We walked out into the brittle Moscow air — the kind that seems to tighten your skin — and made our way down a side street off Tverskaya, past traffic and bursts of snowmelt. The café he led me to was tucked between a bookstore and an old clock repair shop, its sign painted by hand: Kofe & Dusha — Coffee & Soul. Inside, it smelled of cinnamon, roasted beans, and a hint of vanilla tobacco. Mismatched chairs, jazz playing low, warm lights in hanging glass jars. Everyone seemed to know him. The barista nodded, the owner waved without interrupting a conversation.

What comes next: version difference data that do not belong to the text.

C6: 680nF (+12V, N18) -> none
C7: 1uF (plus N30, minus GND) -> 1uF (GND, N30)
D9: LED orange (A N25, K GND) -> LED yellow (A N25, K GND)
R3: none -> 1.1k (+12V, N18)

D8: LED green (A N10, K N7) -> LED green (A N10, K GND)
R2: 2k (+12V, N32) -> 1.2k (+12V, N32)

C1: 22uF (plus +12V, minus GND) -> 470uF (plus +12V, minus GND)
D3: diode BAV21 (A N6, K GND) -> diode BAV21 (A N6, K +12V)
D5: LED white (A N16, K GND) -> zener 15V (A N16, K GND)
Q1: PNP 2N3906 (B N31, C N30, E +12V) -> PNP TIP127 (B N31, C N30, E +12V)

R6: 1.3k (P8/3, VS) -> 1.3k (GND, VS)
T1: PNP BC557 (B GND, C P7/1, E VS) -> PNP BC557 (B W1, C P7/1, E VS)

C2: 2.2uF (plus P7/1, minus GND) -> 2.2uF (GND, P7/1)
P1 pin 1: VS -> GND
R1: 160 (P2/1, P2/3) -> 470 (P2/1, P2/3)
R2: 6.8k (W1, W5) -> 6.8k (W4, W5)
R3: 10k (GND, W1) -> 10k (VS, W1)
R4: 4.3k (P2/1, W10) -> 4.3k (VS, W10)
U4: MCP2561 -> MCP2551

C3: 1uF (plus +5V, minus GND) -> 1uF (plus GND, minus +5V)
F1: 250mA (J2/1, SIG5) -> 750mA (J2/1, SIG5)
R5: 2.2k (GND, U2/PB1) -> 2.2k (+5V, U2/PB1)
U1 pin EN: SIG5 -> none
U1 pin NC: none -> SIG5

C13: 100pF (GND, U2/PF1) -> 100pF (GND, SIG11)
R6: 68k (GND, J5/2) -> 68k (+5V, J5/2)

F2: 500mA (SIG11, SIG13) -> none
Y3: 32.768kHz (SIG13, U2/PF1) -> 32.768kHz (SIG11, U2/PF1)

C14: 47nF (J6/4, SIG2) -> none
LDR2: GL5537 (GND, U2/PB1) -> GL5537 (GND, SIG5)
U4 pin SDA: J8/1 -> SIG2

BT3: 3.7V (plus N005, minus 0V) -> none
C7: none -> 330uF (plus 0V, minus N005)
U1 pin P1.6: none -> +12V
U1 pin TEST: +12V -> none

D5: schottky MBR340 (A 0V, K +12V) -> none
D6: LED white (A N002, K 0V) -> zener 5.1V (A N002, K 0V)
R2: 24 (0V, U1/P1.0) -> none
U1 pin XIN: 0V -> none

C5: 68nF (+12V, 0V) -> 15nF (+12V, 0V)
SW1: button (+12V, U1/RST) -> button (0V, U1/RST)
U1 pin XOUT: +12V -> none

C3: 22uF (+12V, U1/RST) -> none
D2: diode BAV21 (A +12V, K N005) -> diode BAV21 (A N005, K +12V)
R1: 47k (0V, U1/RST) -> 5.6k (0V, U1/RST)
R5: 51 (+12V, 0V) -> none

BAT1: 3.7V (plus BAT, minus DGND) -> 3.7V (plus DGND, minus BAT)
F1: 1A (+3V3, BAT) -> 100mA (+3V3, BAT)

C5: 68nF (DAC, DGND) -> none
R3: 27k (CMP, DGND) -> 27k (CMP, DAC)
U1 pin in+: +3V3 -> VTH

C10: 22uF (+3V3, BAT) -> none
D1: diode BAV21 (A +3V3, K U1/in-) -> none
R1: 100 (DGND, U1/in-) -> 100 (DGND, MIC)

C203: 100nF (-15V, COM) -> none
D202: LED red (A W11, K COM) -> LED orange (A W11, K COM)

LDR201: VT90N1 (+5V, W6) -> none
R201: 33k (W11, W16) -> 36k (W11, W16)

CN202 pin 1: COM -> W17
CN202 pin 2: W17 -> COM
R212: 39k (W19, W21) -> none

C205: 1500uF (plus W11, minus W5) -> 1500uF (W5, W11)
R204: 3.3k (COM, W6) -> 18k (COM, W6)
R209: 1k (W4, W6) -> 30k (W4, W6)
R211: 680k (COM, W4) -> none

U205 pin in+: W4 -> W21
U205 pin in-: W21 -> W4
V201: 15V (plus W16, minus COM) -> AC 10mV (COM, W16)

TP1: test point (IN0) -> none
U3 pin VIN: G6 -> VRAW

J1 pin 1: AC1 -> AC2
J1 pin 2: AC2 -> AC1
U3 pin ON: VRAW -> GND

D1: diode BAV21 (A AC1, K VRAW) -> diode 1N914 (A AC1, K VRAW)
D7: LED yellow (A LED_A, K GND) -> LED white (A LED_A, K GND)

He ordered for both of us — “double ristretto for me, flat white for the guest” — then folded himself into a chair that looked too small for him. When he talked, his voice dropped into something looser, the edges smoothing out.

“These men,” he said, stirring sugar though he’d never taste it, “these grandmasters everyone worships — Karelson, Petrov, even the young one, Andrash — they are gods in their own minds. You know what Karelson once did? He resigned not by word, but by pushing the king onto the floor. And everyone applauded his temperament.” He gave a short, humorless laugh. “Petrov refused to shake my hand after a draw, said I blinked too loud during his endgame. And Andrash —” he sighed, “he sent a lawyer’s letter once over a meme. A meme. These people make the game uglier than it needs to be.”

I watched his expression shift — not bitterness, exactly, but something like tired disbelief. He went on, speaking of years spent among men who mistook cruelty for charisma. “You grow up in that,” he said quietly, “and you start to think the only way to survive is to be colder. I tried. But I’m not as good at it as they are.”

He sipped his coffee, eyes fixed on some middle distance. For the first time, his size seemed less imposing — not a wall, but a shadow cast by too much time in the ringlight of pressure and ego. The warmth I’d sensed earlier flickered again, like heat trapped under ice, waiting for the right crack.

By the time we stepped back into the street, the cold had softened. The snow along the curbs turned to gray slush, and the air had that faint, metallic smell that comes before thaw. Dmitry led me toward a park, saying it helped him “learn his lines.”

“Like an actor?” I asked.

“Exactly,” he said. “You don’t just memorize games. You rehearse thought itself. Every move, every mistake. It’s a script of your own mind.”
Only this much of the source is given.